There is one final strategy to discuss, and this is probably the most important to actually implement when playing: theory of mind within your team. For the spymaster, this is pretty straightforward: when you come up with a potential clue connecting your words, imagine you are a guesser receiving that clue. What words might you choose? Basically spymasters need to consider all the words, not just their own color. Most people do this.
For guessers, theory of mind is really important and often neglected. Before guessing any words, find your candidate words, and consider: if you were the spymaster, what word would you use to clue this group?
Let’s look at an example. Say your spymaster has clued horn 2 and there are the words [unicorn, dragon, band] that are in contention. You are very confident about unicorn, and you are unsure if dragons typically have horns, but seem to recall the spymaster reading a book with a horned dragon on the cover. Horns are also an instrument in some bands, but in a vacuum, you think it far more likely that your spymaster would associate horn with dragon than with band.
But you are not in a vacuum. Your initial theory is that the correct words are unicorn and dragon. Now you ask: if you were spymaster, how would you clue these words? And obviously, you would say creature or mythical or magical or something like that (assuming there’s not some other mythical creature, which you should check for). Not horn. So the correct answer cannot be unicorn and dragon. Thus, it must be unicorn and band.
Of course this sort of reasoning can also lead you astray. Sometimes spymasters clue things in weird ways, sometimes they fail to notice distractors, sometimes they just have different associations than you. But this kind of reasoning should be considered every single guess.
CONCLUSION
Most of this is for fun rather than practical, but fun is kinda the whole point of the game, so there.


Nice, I like the strategy! I wanted to chime in with a strategy that I tried in my family's correspondence codenames (played to give us time to think through all the alternate words the clue giver may have given).
The 0 clue.
Let's say you have two very powerful clues, which would clue 4 and 5 words each. But avast! There are some clues for the other color that they would also clue. Fortunately, you've looked at all the words that you would also clue, and you see a clue that would connect those words. You can now clue that word with a 0, and on further clues you can give your 4 and 5 words. This has the advantage of being more efficient, and also delaying giving information to the other team.
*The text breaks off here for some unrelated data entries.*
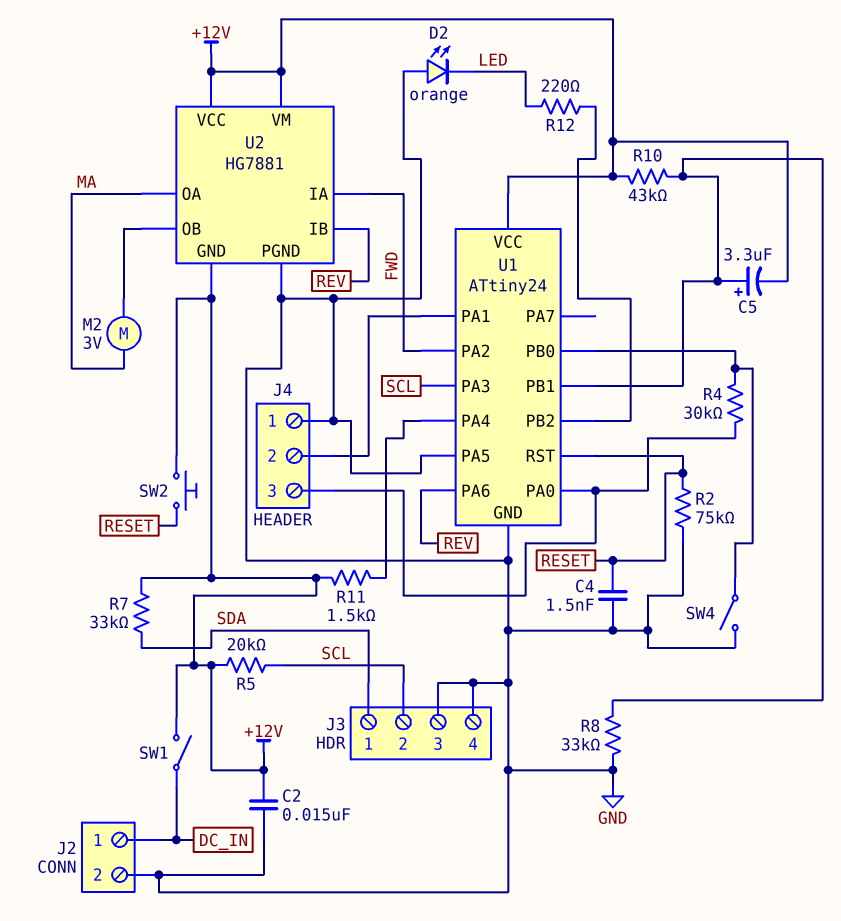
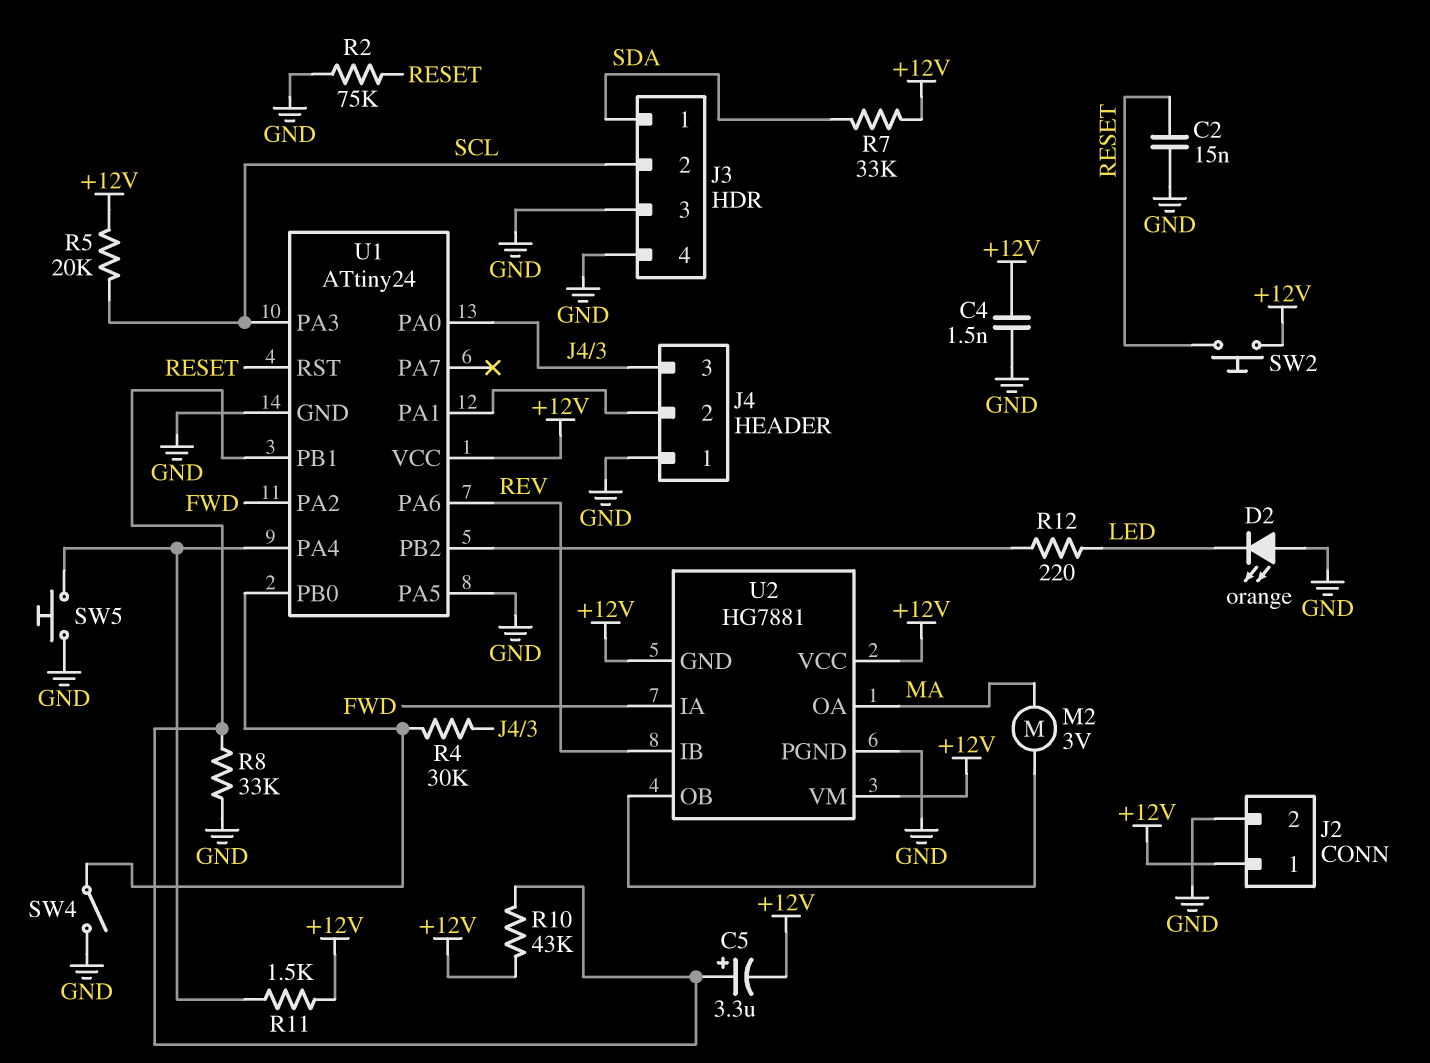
C2: 15nF (+12V, GND) -> 15nF (GND, RESET)
C4: 1.5nF (GND, RESET) -> 1.5nF (+12V, GND)
J2 pin 1: DC_IN -> +12V
SW1: switch (+12V, DC_IN) -> none
SW5: none -> button (GND, U1/PA4)

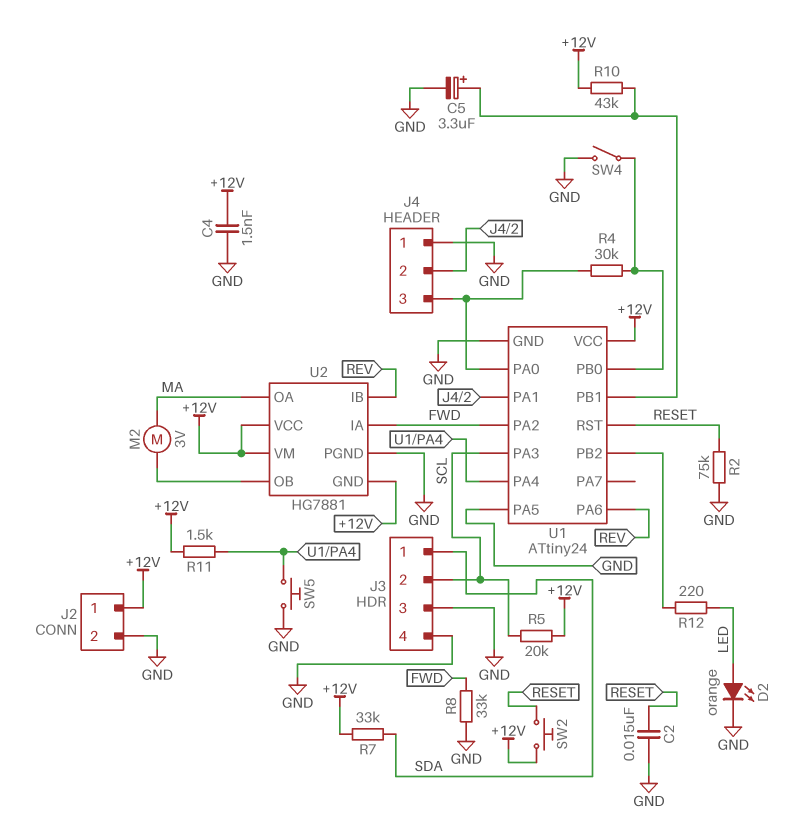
C5: 3.3uF (plus U1/PB1, minus +12V) -> 3.3uF (plus U1/PB1, minus GND)
D2: LED orange (A GND, K LED) -> LED orange (A LED, K GND)
R8: 33k (GND, U1/PB1) -> 33k (FWD, GND)

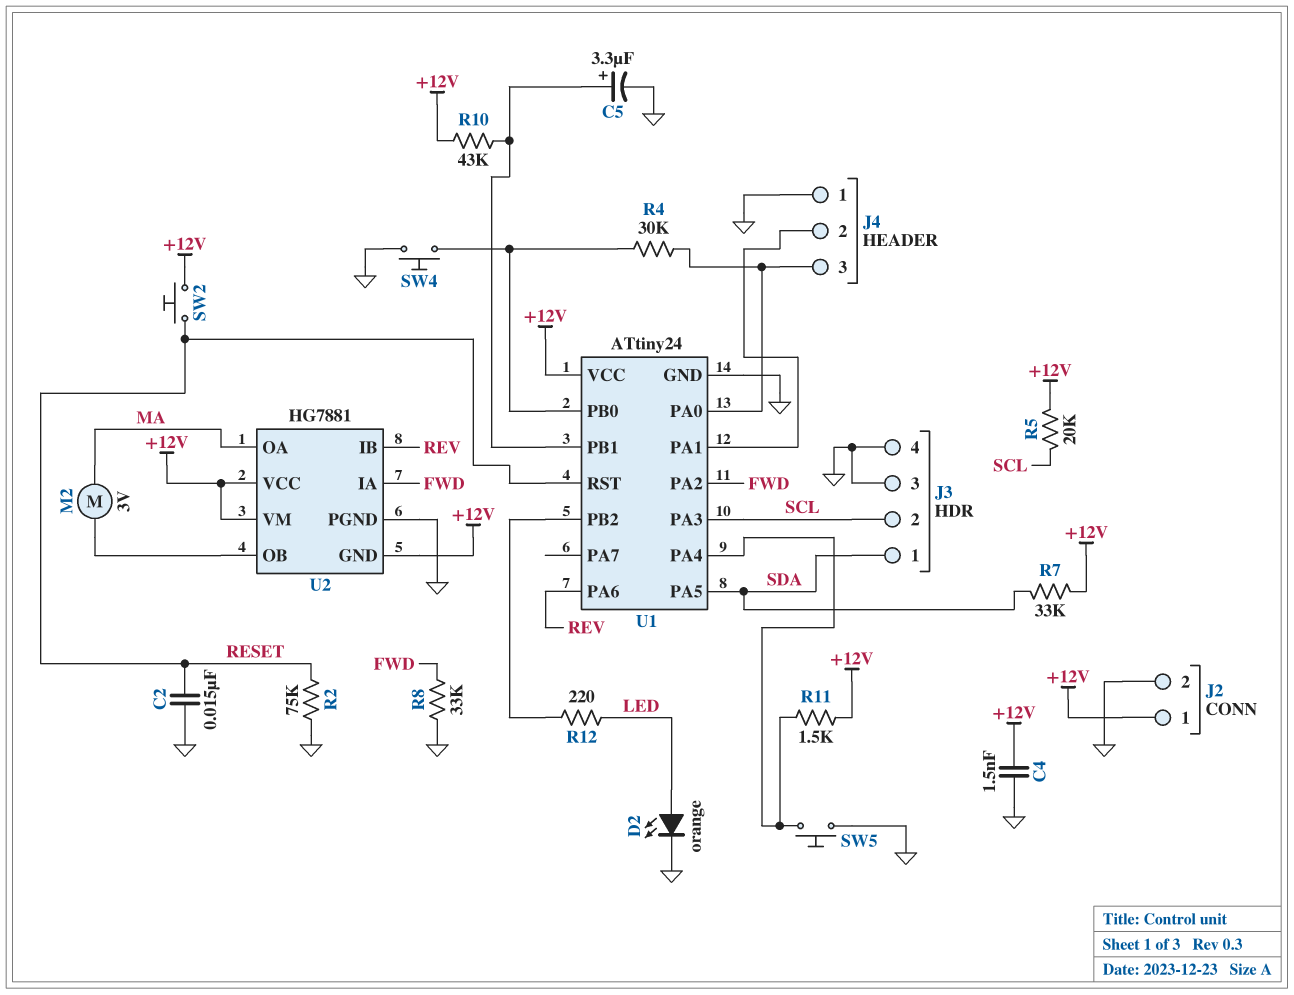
SW4: switch (GND, U1/PB0) -> button (GND, U1/PB0)
U1 pin PA5: GND -> SDA

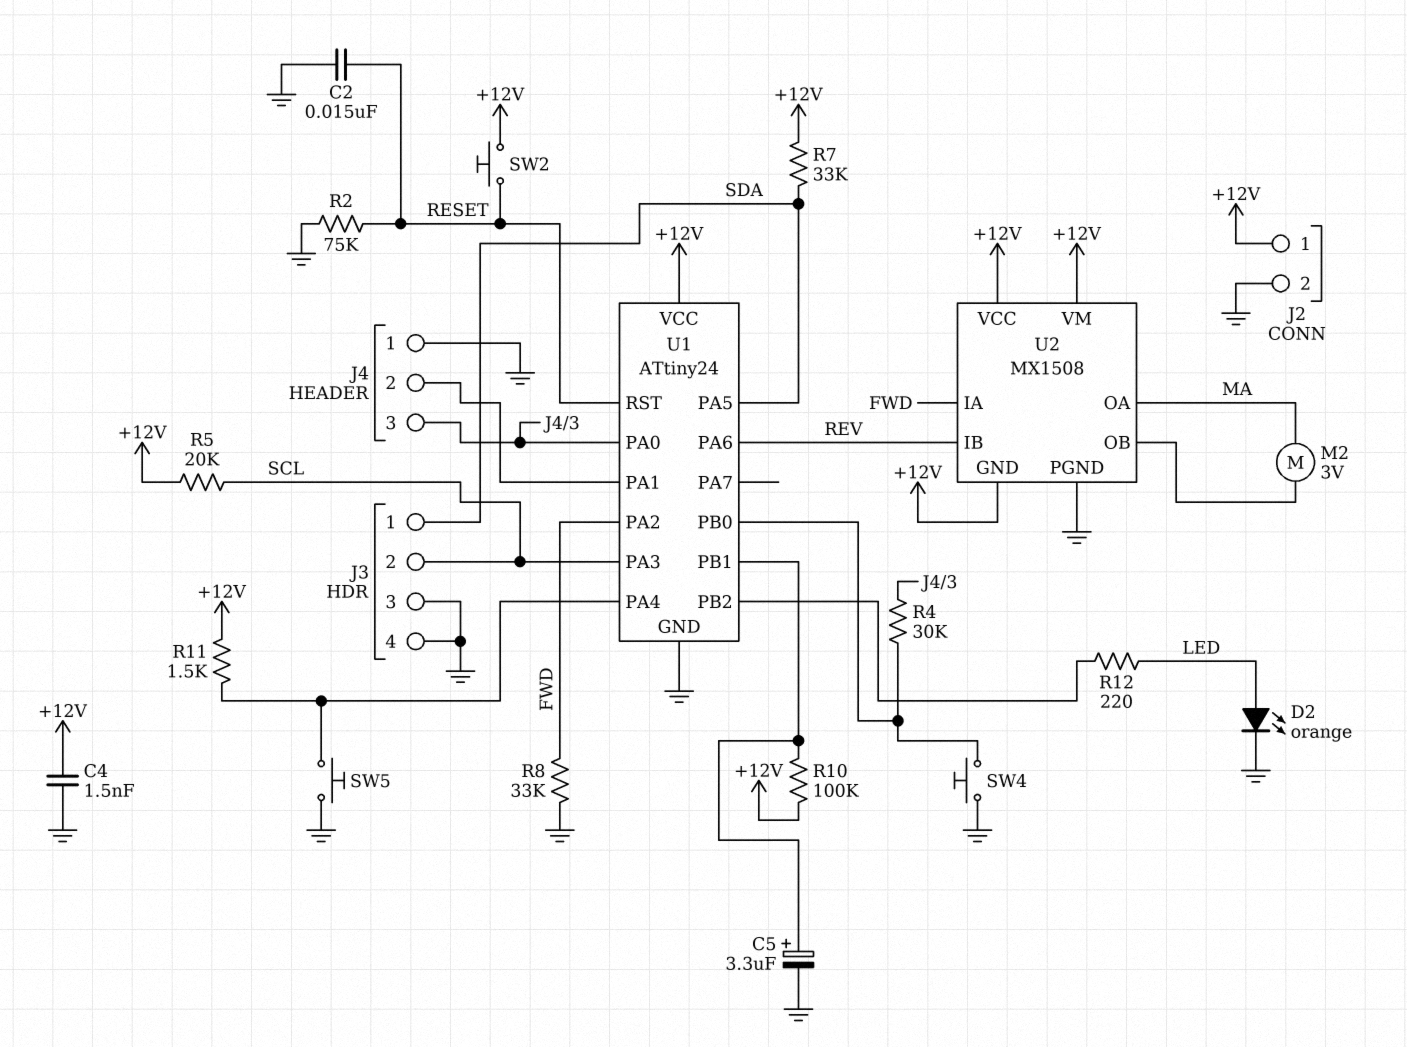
R10: 43k (+12V, U1/PB1) -> 100k (+12V, U1/PB1)
U2: HG7881 -> MX1508

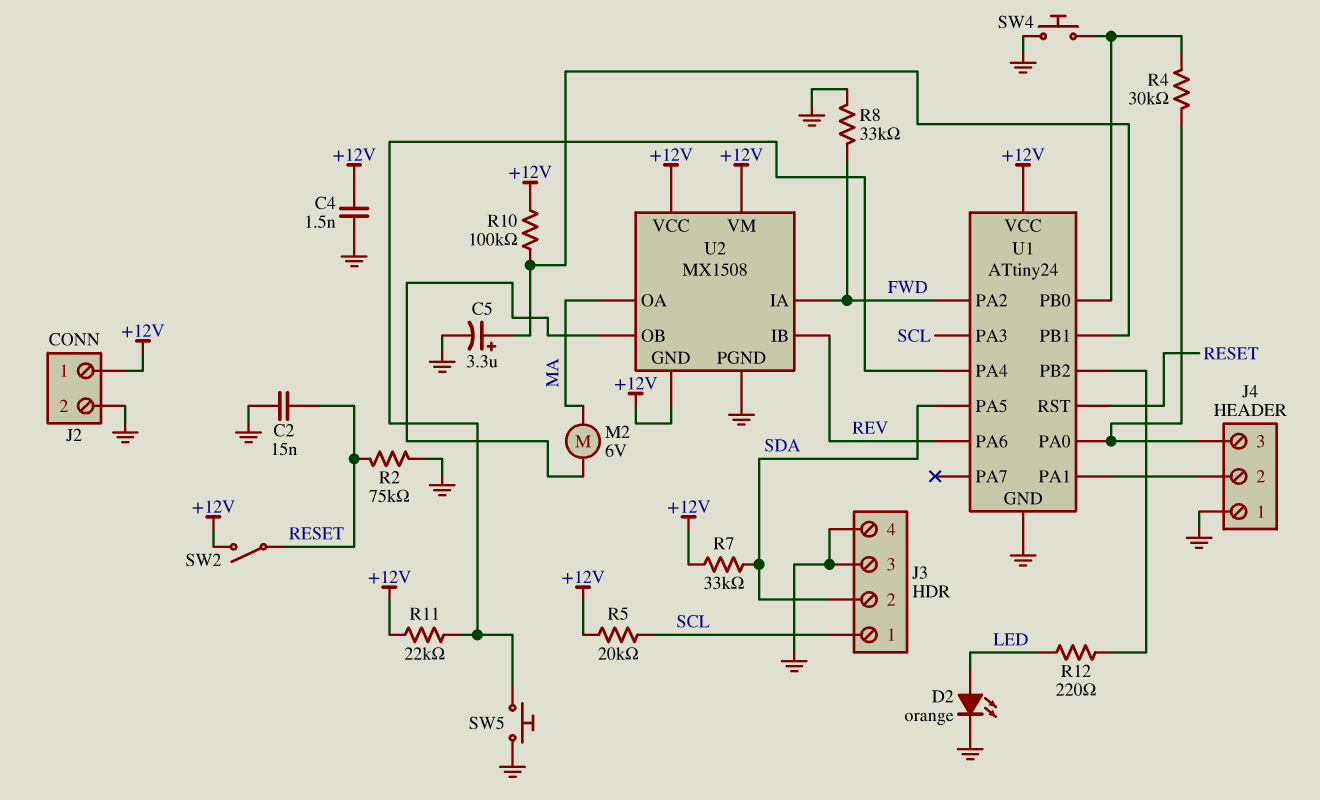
J3 pin 1: SDA -> SCL
J3 pin 2: SCL -> SDA
M2: motor 3V (MA, U2/OB) -> motor 6V (MA, U2/OB)
R11: 1.5k (+12V, U1/PA4) -> 22k (+12V, U1/PA4)
SW2: button (+12V, RESET) -> switch (+12V, RESET)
They can't safely pick clues that relate to your 0 clue, because you may have excluded the death word.
Admittedly, this is tricky to coordinate and I lost the game I tried it in. Also, guessers still must guess at least one word, so they now have to blind fire the first guess.
This interaction is also useful in your given example, and is more likely to be practical there. Having clued horn, your team can hopefully determine that Dragon is not a viable word (otherwise you'd have given 3 as the number). As such, they can exclude it from further guesses, even if you give a clue that looks like it should include Dragon (wing perhaps). Of course, this is risky in that they might never guess a real clue now; but when it works it should be able to give you more options.
Love this codenames strategy analysis. I didn’t finish it yet (cuz bedtime) but I can see already a lot I hadn’t thought of before. Nice!